De schaduwwerkers d’Annelein Pompe
Il n’y a de vraiment beau que ce qui ne peut servir à rien
Prix SCAM amplement mérité au Brussels Art Film Festival 2022, le documentaire De Schaduwwerkers (les travailleurs cachés) d’Annelein Pompe a su davantage convaincre son public avec son Lukaku, pigeon au cou tordu, que l’autre Lukaku à la coupe du monde du Qatar. Comme quoi il vaut mieux être « travailleur caché » aux grands rêves intacts que footballeur acharné aux rêves déçus.
Il n’y a rien de plus difficile que de parler d’une œuvre au ton très personnel, où la sensibilité de la réalisatrice ou du réalisateur affleure constamment. Peut-être est-ce par peur de le briser ? Peut-être est-ce par peur d’en dire trop, au point d’en souiller les richesses comme l’ego de tant de conquistadors ? En tout cas, Schaduwwerkers est un film dont les images épousent les empreintes laissées sur ce sentier par d’autres ( pensons à J’ai énormément dormi de Clara Alloing ).

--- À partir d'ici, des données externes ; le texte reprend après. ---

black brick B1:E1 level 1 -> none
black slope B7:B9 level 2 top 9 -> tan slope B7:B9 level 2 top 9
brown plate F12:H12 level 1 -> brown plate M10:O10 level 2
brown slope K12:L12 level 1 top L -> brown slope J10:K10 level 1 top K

C’est donc sur la pointe des pieds qu’il faut s’avancer pour respecter comme il se doit un premier documentaire aussi réussi et, à défaut de voir l’œuvre de face dans toute sa triomphante clarté, admirer ses ombres danser.

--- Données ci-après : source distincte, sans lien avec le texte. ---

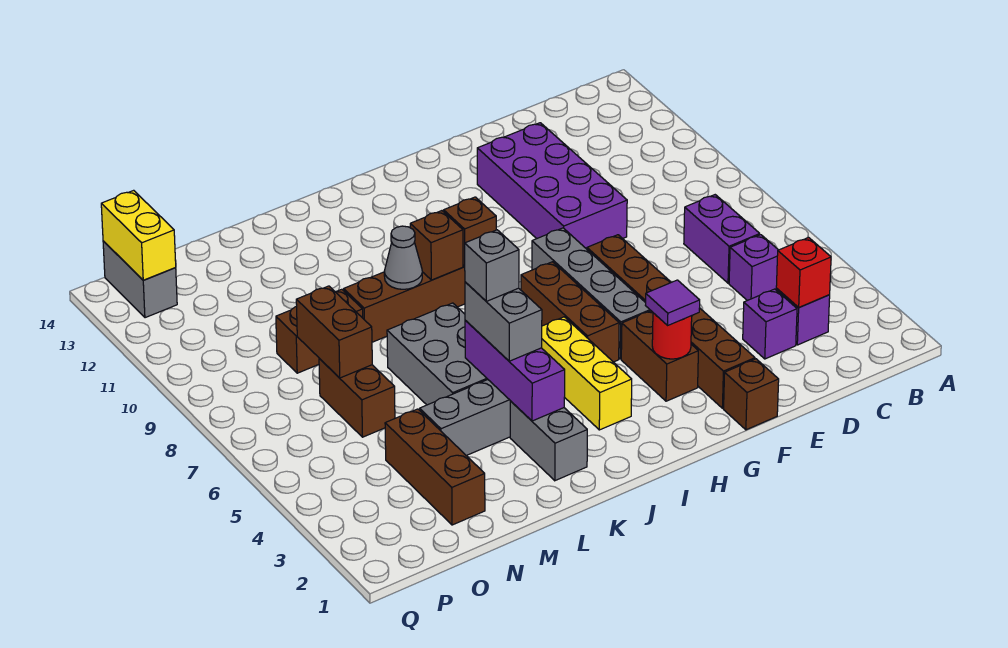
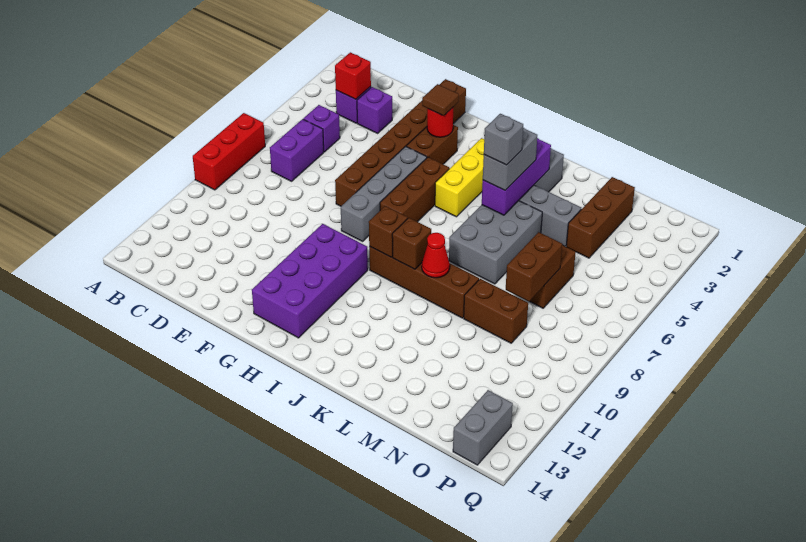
none -> red brick A7:A9 level 1
purple brick E9:F12 level 1 -> purple brick G10:H13 level 1
purple tile G3 level 3 -> brown tile G3 level 3
grey cone K9 level 2 -> red cone K9 level 2
yellow brick P13:P14 level 2 -> none

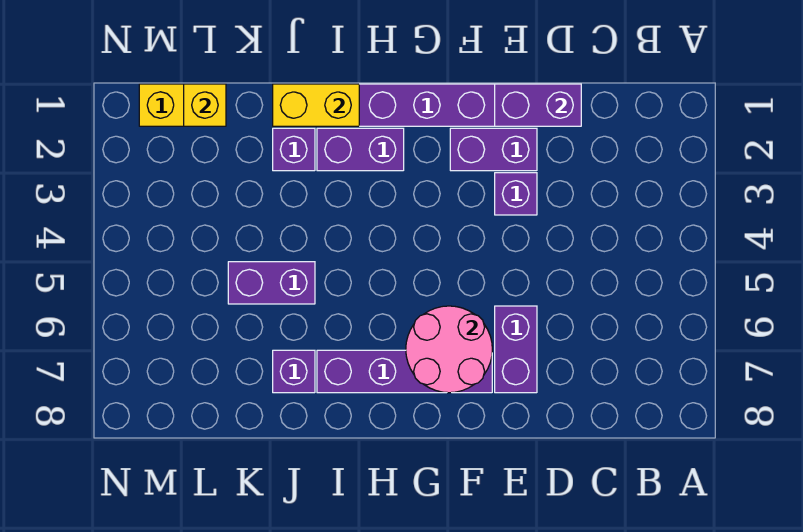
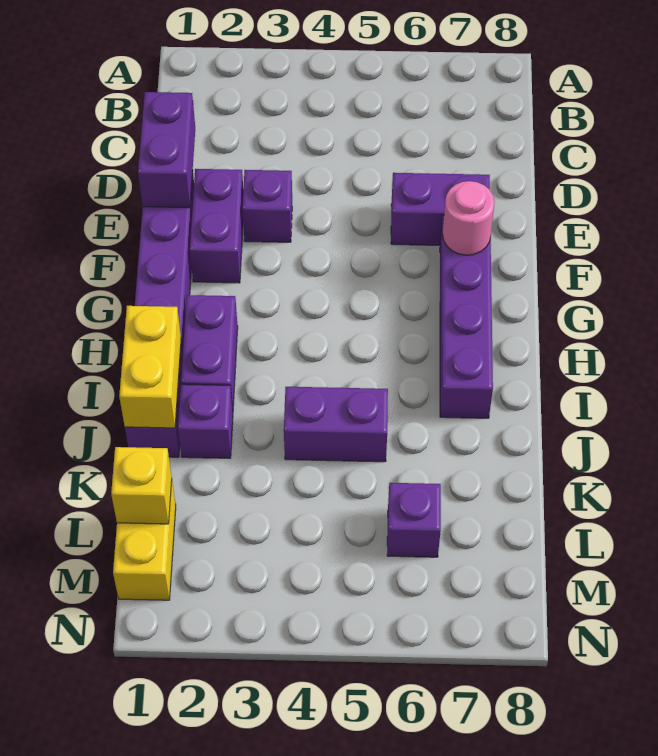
pink round brick F6:G7 level 2 -> pink round brick F7 level 2
purple brick J5:K5 level 1 -> purple brick J4:J5 level 1
purple brick J7 level 1 -> purple brick L6 level 1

Elles peuvent être examinées au télescope, tout en griffonnant sur des bouts de papier les coordonnées des cratères où elles s’enfouissent. On commencerait par soigneusement relever les grandes lettres sur la surface d’une curieuse soucoupe : « premier film au montage un peu brut d’Annelein Pompe, réalisatrice et peintre néerlandaise venue d’Amsterdam pour s’installer à Bruxelles ». Ensuite, en regardant de plus près sa surface rugueuse, on y apercevrait vite ses séquences filmiques peintes en long en large et en travers. « Elles sont curieusement découpées au point de laisser l’impression d’un étrange collage en un mélimélo ! une tempête de personnes dans un verre d’eau ! », vous vous exclameriez à raison avant de vous mettre à retranscrire fébrilement vos impressions sur un coin de feuille. Se mêlent en effet l’histoire intime de personnalités en silhouette, les commentaires les plus sérieux de spécialistes colombophiles, d’étranges machines et surtout un tel entrelacement entre vérité et fiction qu’il est difficile de savoir quelle chorégraphie adopter soi-même. Ce, jusqu’au moment où, par l’abandon de soi au sein d’un chaos organisé, on finit par deviner les traits de l’entrée du véhicule interstellaire. Cependant, il ne s’ouvre pas. Il ne suffit pas de cligner des yeux à l’abri derrière trois années lumières, une atmosphère terrestre, une vitre et un objectif… ni même de pouvoir poser sa main sur sa surface duveteuse. Son ici est en un ailleurs.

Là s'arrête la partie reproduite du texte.